Recently, the emergence of AI weather models has provided a new approach to driving convective-scale ensemble prediction systems. AI weather models can produce forecasts for the next 7 to 10 days in just a few minutes, which is around 10,000 times faster than numerical weather models. However, the performance of using the predictions from the AI weather models as lateral boundary conditions to drive convective-scale ensemble prediction systems needs to be investigated.

Recently, researchers from the School of Atmospheric Sciences at Nanjing University, China and the Earth System Numerical Prediction Center of the China Meteorological Administration, a paper titled "Impacts of lateral boundary conditions from numerical models and data-driven networks on convective-scale ensemble forecasts" in Atmospheric and Oceanic Science Letters. This paper reported the impacts of the lateral boundary conditions provided by the AI models "Pangu-weather" and "Fuxi-weather" on convective-scale ensemble prediction systems.

The results of the ensemble prediction system using lateral boundary conditions from Pangu-weather forecasts were found to be comparable to those using the conditions from National Centers for Environmental Prediction Global Forecast System forecasts. Meanwhile, the results using lateral boundary conditions from Fuxi-weather forecasts showed slightly inferior performance compared to the others.

When the number of vertical levels of the Global Forecast System forecasts were reduced from 33 to 13 (the same as Pangu-weather and Fuxi-weather), the results were the worst among all ensemble prediction systems.

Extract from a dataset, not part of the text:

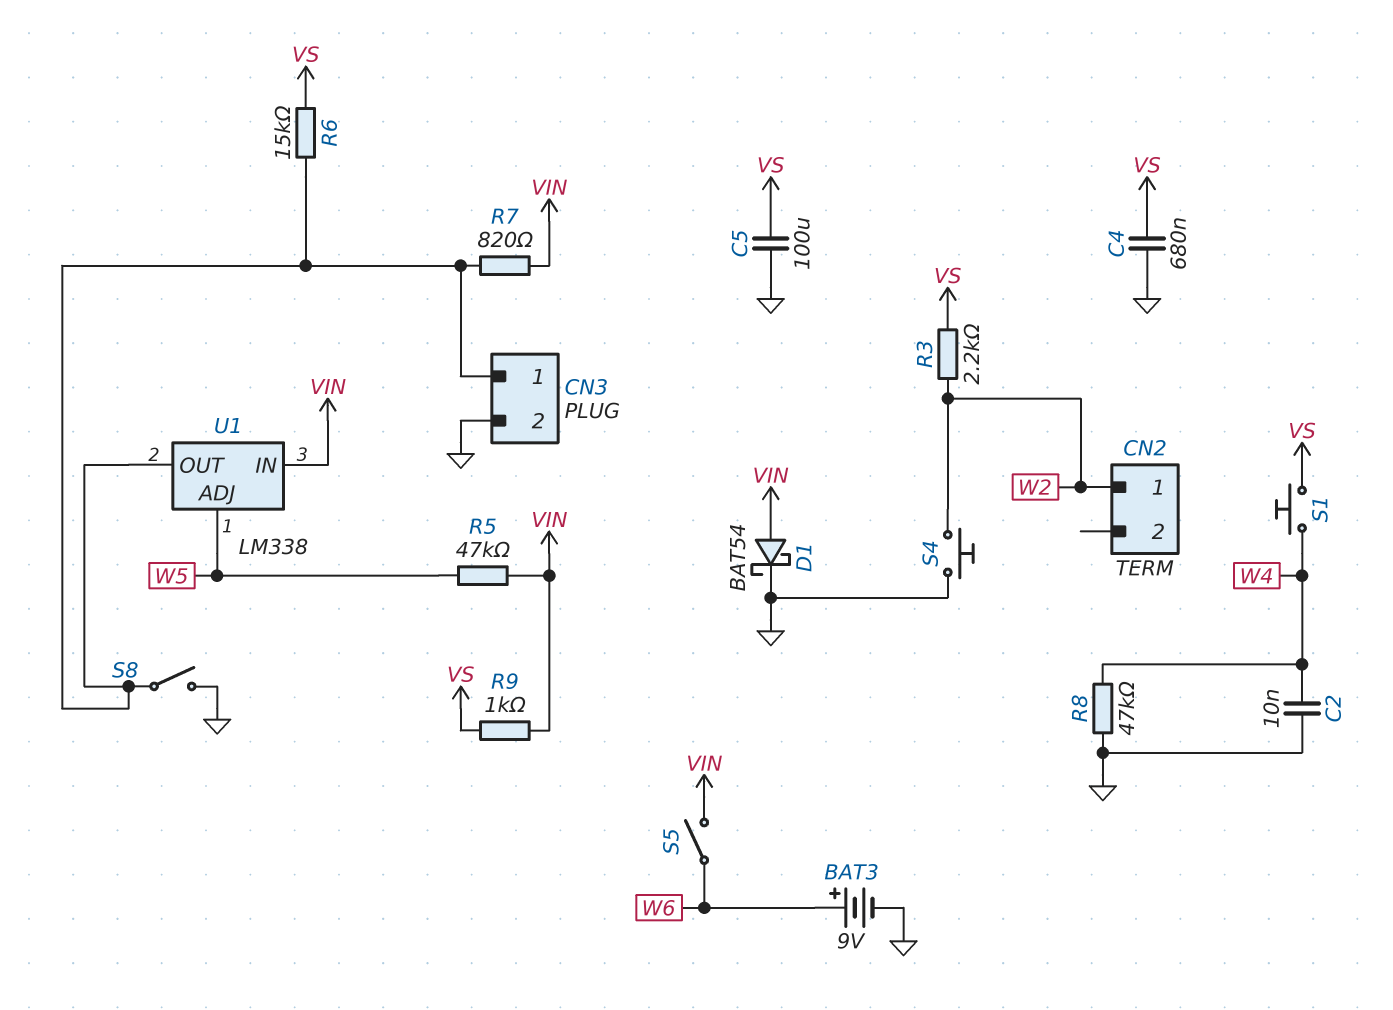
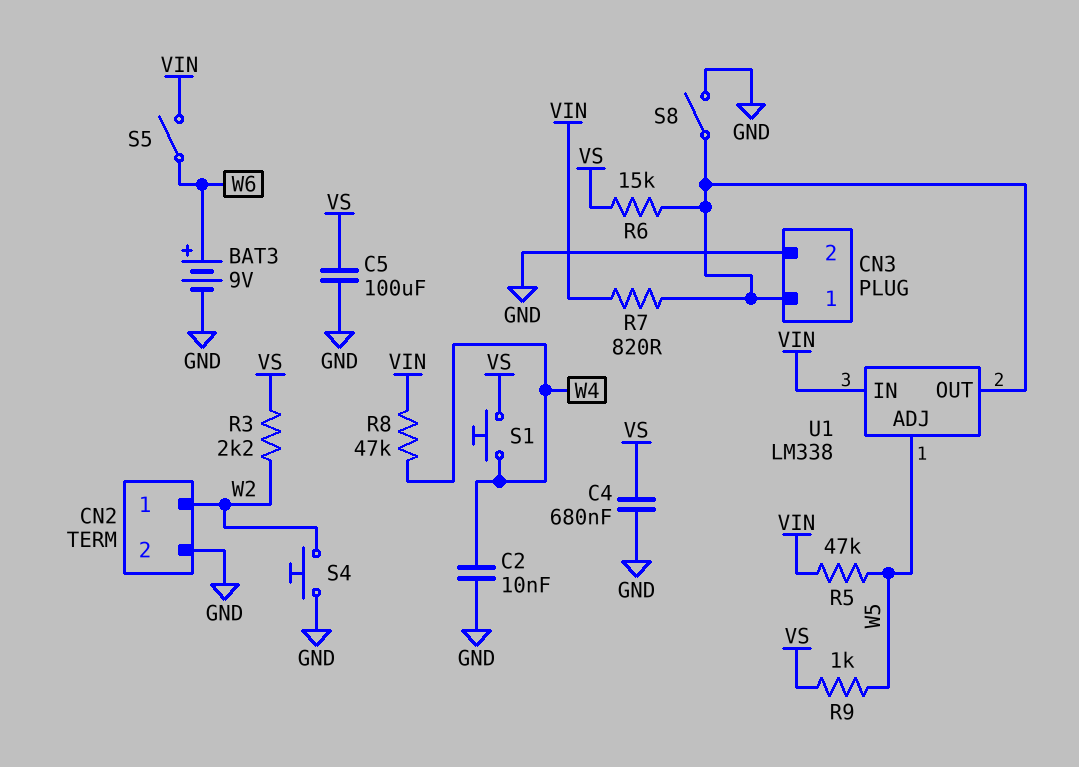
CN2 pin 2: none -> GND
D1: schottky BAT54 (A VIN, K GND) -> none
R8: 47k (GND, W4) -> 47k (VIN, W4)
R9: 1k (VIN, VS) -> 1k (VS, W5)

This indicates that the vertical resolution of the lateral boundary conditions could significantly affect the convective-scale ensemble prediction systems.

Overall, this work shows that AI weather models have the ability to replace traditional global numerical weather models in providing the lateral boundary conditions for convective-scale ensemble prediction systems. Moreover, as the vertical resolution of AI weather models improves, it is expected that further positive impacts on convective-scale ensemble forecasts will materialize.